The reason being that IF you happen to damage the unit you can still use all the original hoses and you can still easily get into the secret hidden heater hose.
sorry don't follow?
Yep, what JimB said
Idling an engine just to heat up water is about the least effecient thing you could do (just justifiable if you're also doing it to charge batteries) you might as well go get a diesel fired heater put 200ml of diesel in that and use it to heat 5-10l of water hell give me 2 weeks and I should just about have the plans for converting a td5 EGR cooler into a water heater done. Its also bad for the engine as it leads to glazing of the bores.

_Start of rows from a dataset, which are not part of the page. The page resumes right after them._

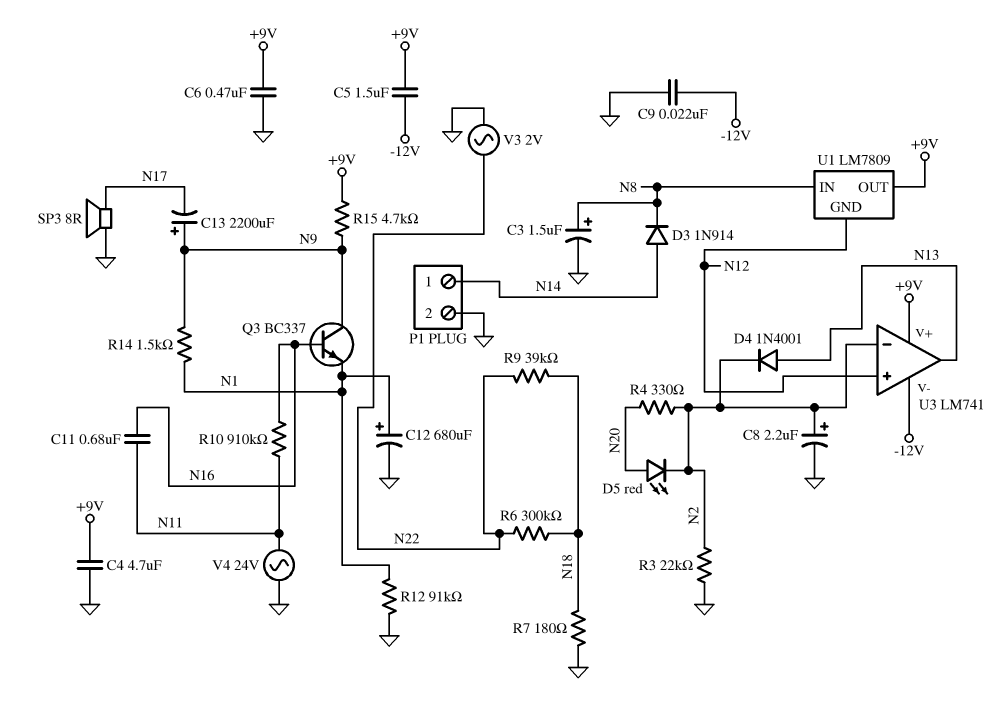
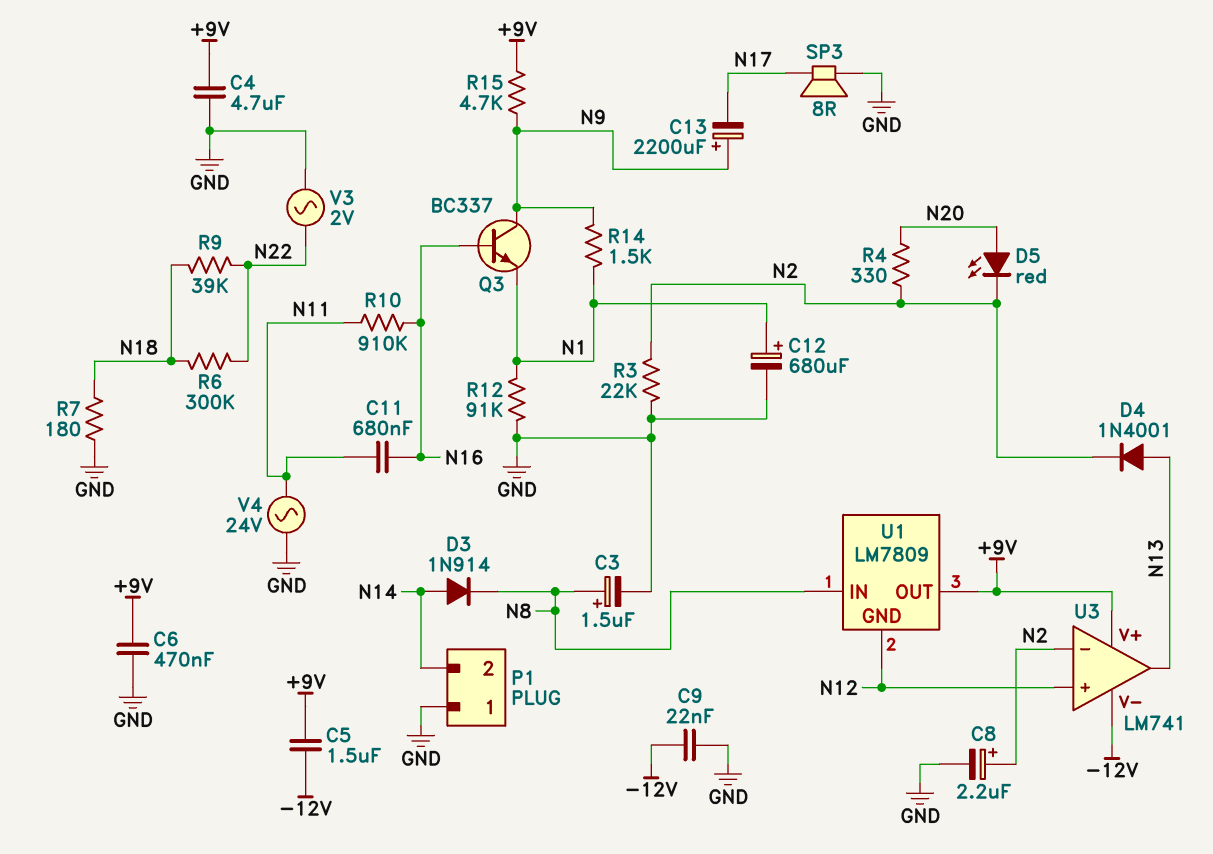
P1 pin 1: N14 -> GND
P1 pin 2: GND -> N14

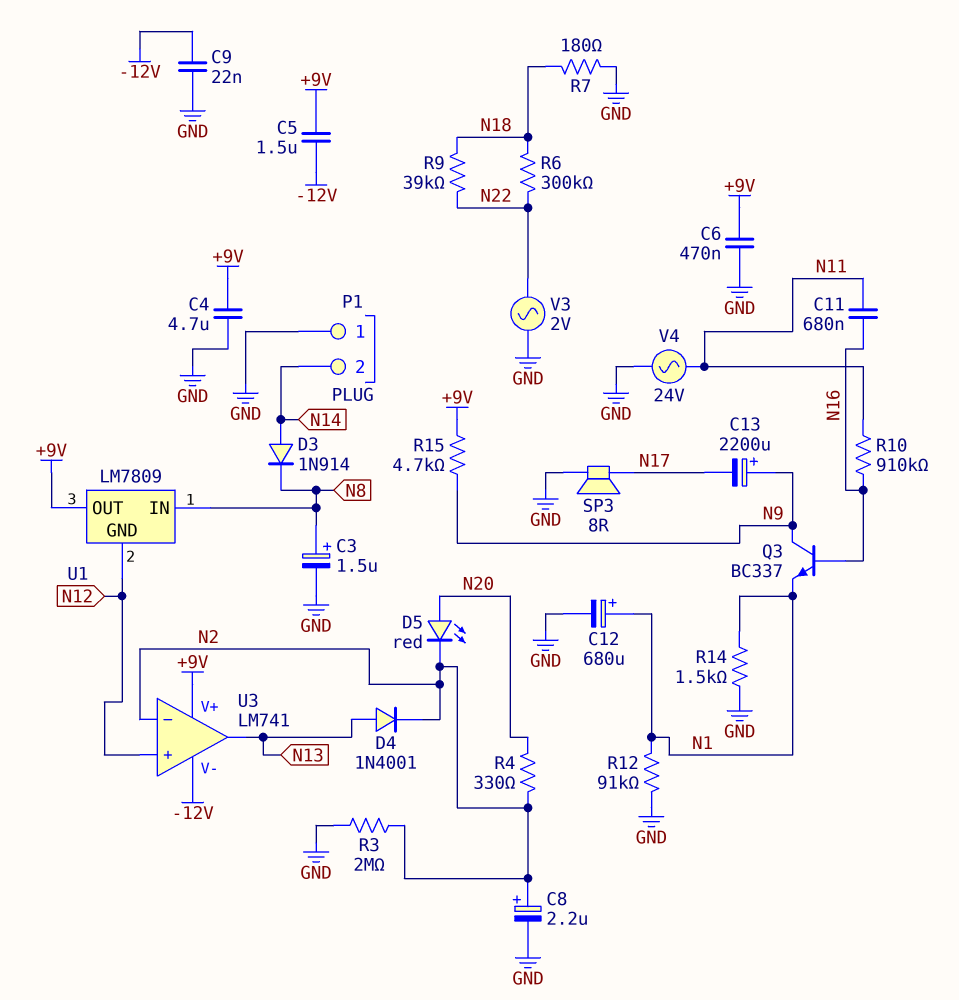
R3: 22k (GND, N2) -> 2M (GND, N2)
R14: 1.5k (N1, N9) -> 1.5k (GND, N1)

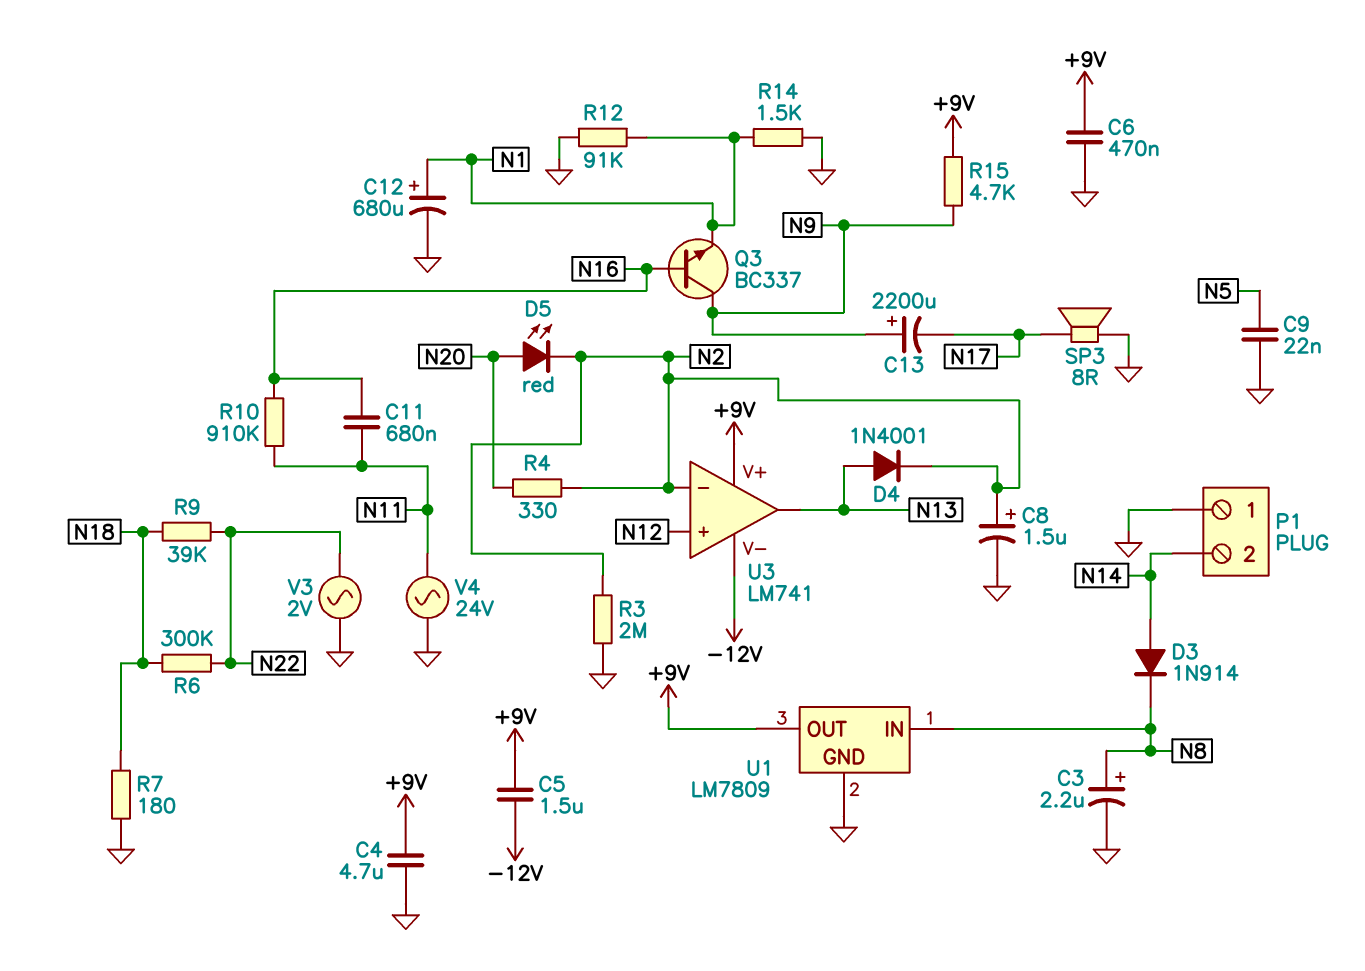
C3: 1.5uF (plus N8, minus GND) -> 2.2uF (plus N8, minus GND)
C8: 2.2uF (plus N2, minus GND) -> 1.5uF (plus N2, minus GND)
C9: 22nF (-12V, GND) -> 22nF (GND, N5)
U1 pin GND: N12 -> GND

when using those things, If your going to have a shower at the end of the days driving shortly after you pull up (and I mean as in you pull up, your wife heads into the tent, grabs the shower gear while you hook up the hoses and start the pump dont forget to throw a towel over the grill to retard airflow through the radiator) then they're a great idea but to start it up just to get a hot shower is (yes Im repeating) bad for the engines longevity and in some peoples eyes are worse than generators (Ive seen people complain about a .8kw inverter silenced 4 stroke imagine if you pulled up with them and then cranked a 2.2+l diesel with a homping great fan to high idle EVERY night for 15 minutes just when they were settling down and its a lot longer when its really cold)
Benz
17th January 2012, 12:05 AM
ah I see what you mean now.
for some reason I read it as taking your car for a drive was the worst thing you could do for a diesel.... was thinking "that cant be right"
haha yeah I only use the shower after getting back to camp after a drive or something... would be insanely stupid to start that car and get it to running temp just to have a shower...
and I like to camp where there are no people if I can.
willie
17th January 2012, 01:24 AM
My prefered method of setting it up is to locate it under the air filter over the bell housing (then you can still use the circled area to cook saussage rolls, garlic breads and traverller pies on) and then feed it from the end of the pipe that lives where youve circled to the heater by fitting a new hose that goes to the exchanger (and please dont move that pipe like that it stresses the moulding on the hose with the bleeder on it and can cause the smaller lines to kink and fracture) and then come out of the exchanger back to the heater matrix. Plug the ends of the cooling system hose you remove and then ziptie it to the air filter box mounts or the shower unit.
The reason being that IF you happen to damage the unit you can still use all the original hoses and you can still easily get into the secret hidden heater hose.
Thanks Dave - I was going to ask you to draw me a picture ... but I think I got it ... use the pipes as shown to plumb to the in/out of the HE but mount the HE on the firewall not on the block ... so the flow from these pipes is the best place on the TD5?!
Good idea on keeping the OE hose JIC (goes without saying!)
BTW not guilty of hose abuse - pic is from Piranha's instructions.
Blknight.aus
17th January 2012, 05:20 AM
Thanks Dave - I was going to ask you to draw me a picture ... but I think I got it ... use the pipes as shown to plumb to the in/out of the HE but mount the HE on the firewall not on the block ... so the flow from these pipes is the best place on the TD5?!
Good idea on keeping the OE hose JIC (goes without saying!)
BTW not guilty of hose abuse - pic is from Piranha's instructions.
not quite.
leave that steel pipe in place and use 2 new pieces of hose from the end of that pipe nearest the heater, one to the HE the other from the HE to the heater matrix.
yes, thats about the best place coolant flow wise to mount it in.